Joseph Anton – the title comes from Rushdie’s Conrad-meets-Chekhov undercover codename – is an attempt to set the record straight. It reads partly like a politician’s diary, with meeting after minuted meeting, partly like a committee report, with date and fact after date and fact, and partly like a diligent literary biography, with name after eminent name (even Rushdie gets tired of this: “Sontag, Walcott, Tabucchi, Enzensberger and so on”).

Rushdie portrays with absolute clarity the boredom and frustration of the fatwa years (“Everything that was not expressly allowed was forbidden”) but his attempts at circumspection come steeped in cliché: the word fatwa “hung around his neck like a millstone”; “History was rushing at him like a truck”. He compares life under the fatwa to Kafka and Groundhog Day – widely deployed reference points for mental states he experienced. (I lost count of the number of times he described people and restaurants as “legendary”.) At one point, he recalls swearing at his friend Isabel Fonseca and then apologising immediately afterwards. It’s as if secular offence is more important than religious offence – rudeness is unacceptable while blasphemy is to be encouraged. Why hold on so strongly to the right to offend if the intention to offend wasn’t there in the first place?

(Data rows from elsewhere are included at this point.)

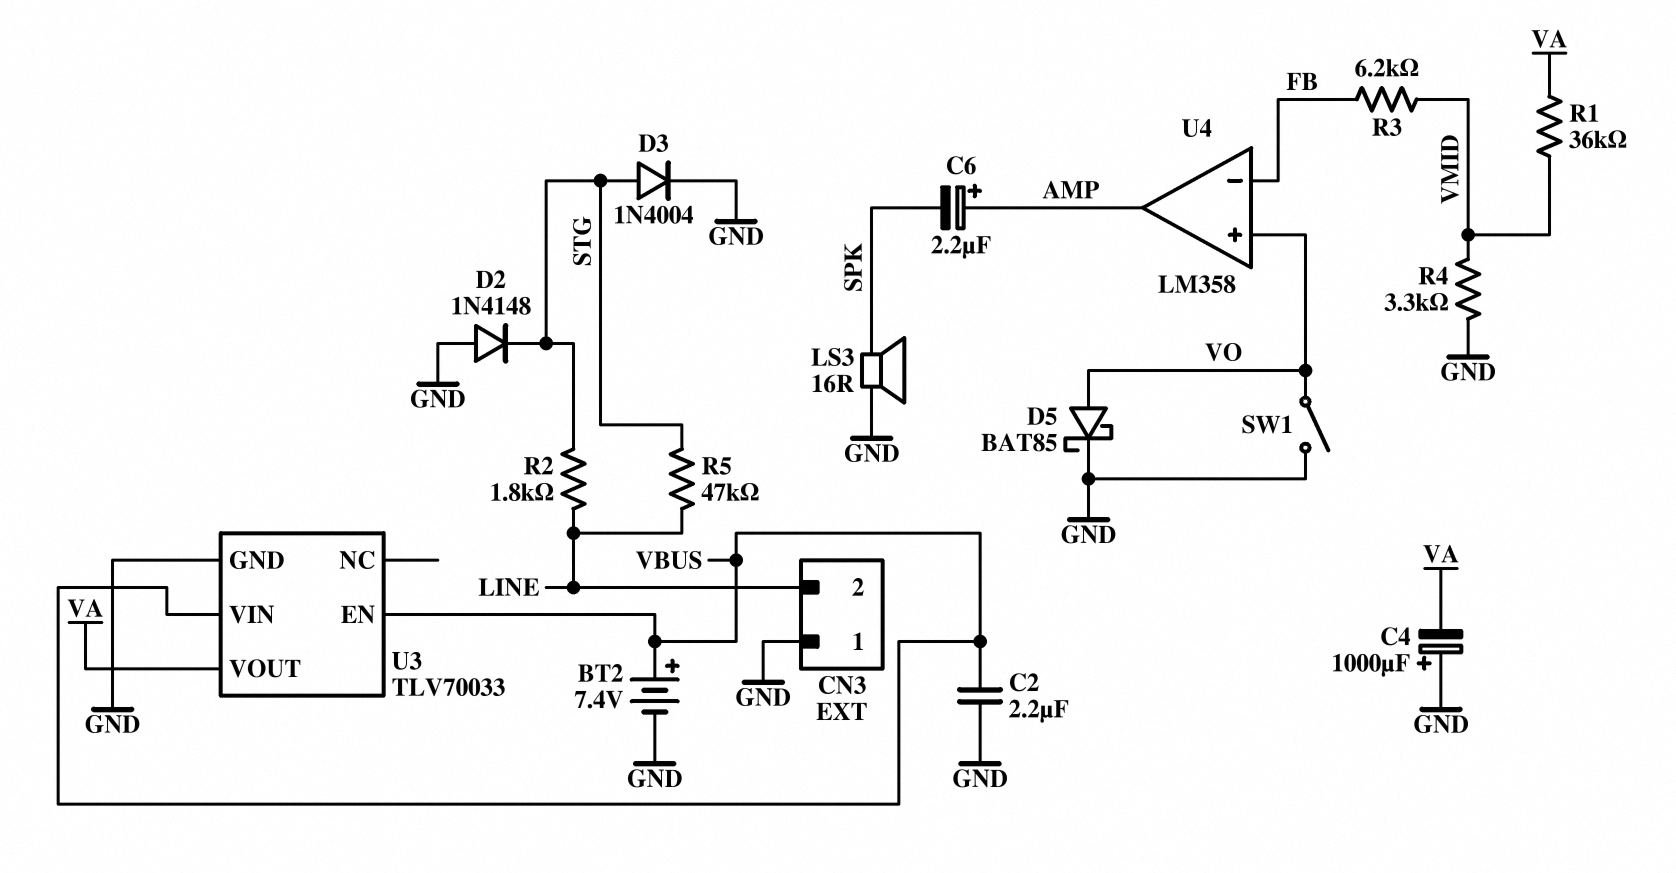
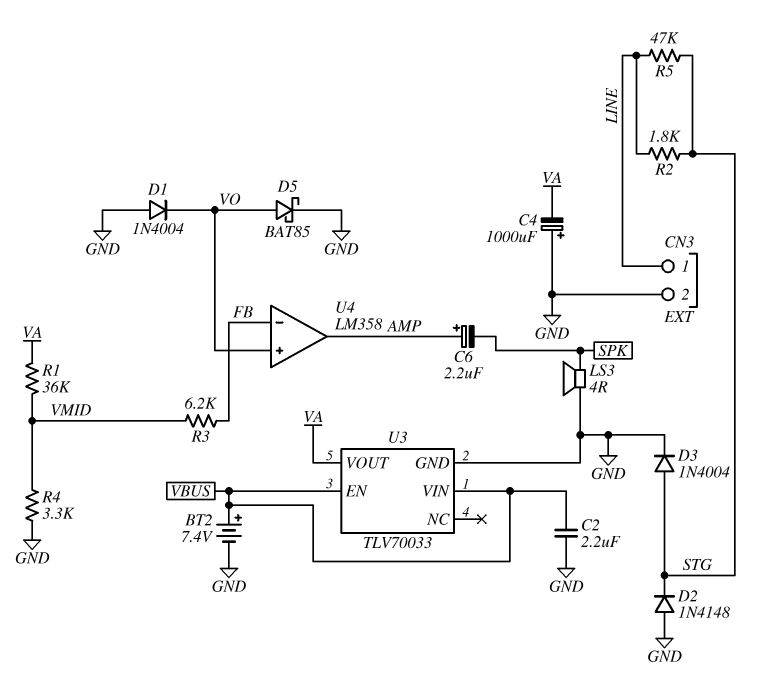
CN3 pin 1: GND -> LINE
CN3 pin 2: LINE -> GND
D1: none -> diode 1N4004 (A GND, K VO)
LS3: speaker 16R (GND, SPK) -> speaker 4R (GND, SPK)
SW1: switch (GND, VO) -> none

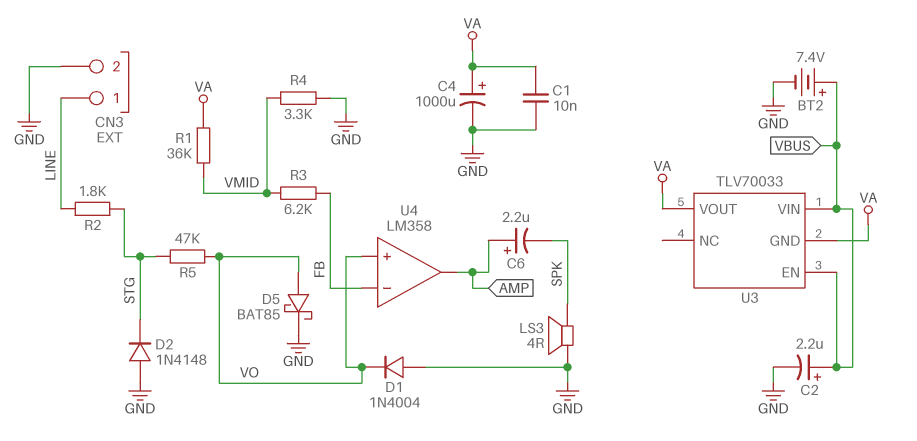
C1: none -> 10nF (GND, VA)
C2: 2.2uF (GND, VBUS) -> 2.2uF (plus VBUS, minus GND)
C4: 1000uF (plus GND, minus VA) -> 1000uF (plus VA, minus GND)
D3: diode 1N4004 (A STG, K GND) -> none
R5: 47k (LINE, STG) -> 47k (STG, VO)
U3 pin GND: GND -> VA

It’s hardly the same as apologising for your imagination – retracting your best phrases, recanting on your metaphors.

Towards the end, Rushdie celebrates his return from being “an ambassador for himself” to being a novelist but he made the choice to render his identity as a fiction writer indivisible from his cause.

Rushdie wants to tell the story from both inside and outside, to provide the personal narrative and the official history, with the result that wrenching descriptions of marital breakdown are juxtaposed with, and diluted by, long passages about who wrote what for which newspaper, or which television channel broadcast what and when.

The balance is tipped in favour of the documentary rather than the intimate. Though we discover which publications or publishers printed Rushdie’s work, and how it was reviewed, we don’t know in what circumstances it was written – how, for example, he procured the reading required for books such as The Moor’s Last Sigh and The Ground Beneath Her Feet. We find out how he continued to be a pundit and party guest but not a writer.

Rushdie is at his best when he breaks into short essays about the things he loves – cosmopolitan values, his sons, the women in his life. Out comes the distinctive voice, the tailored vocabulary, the dexterous explanations, the unstoppable intelligence. The heroine of the book is his third wife, Elizabeth West, whom he met during the fatwa, and to whose “determined, sanguine” conduct he gives a great deal of specificity. And yet even West’s saintliness is offered in counterpoint to the woman he left her for, the model Padma Lakshmi, whose vanity is described in gruesome detail – and who showed him that the miseries of his life didn’t begin and end with the fatwa.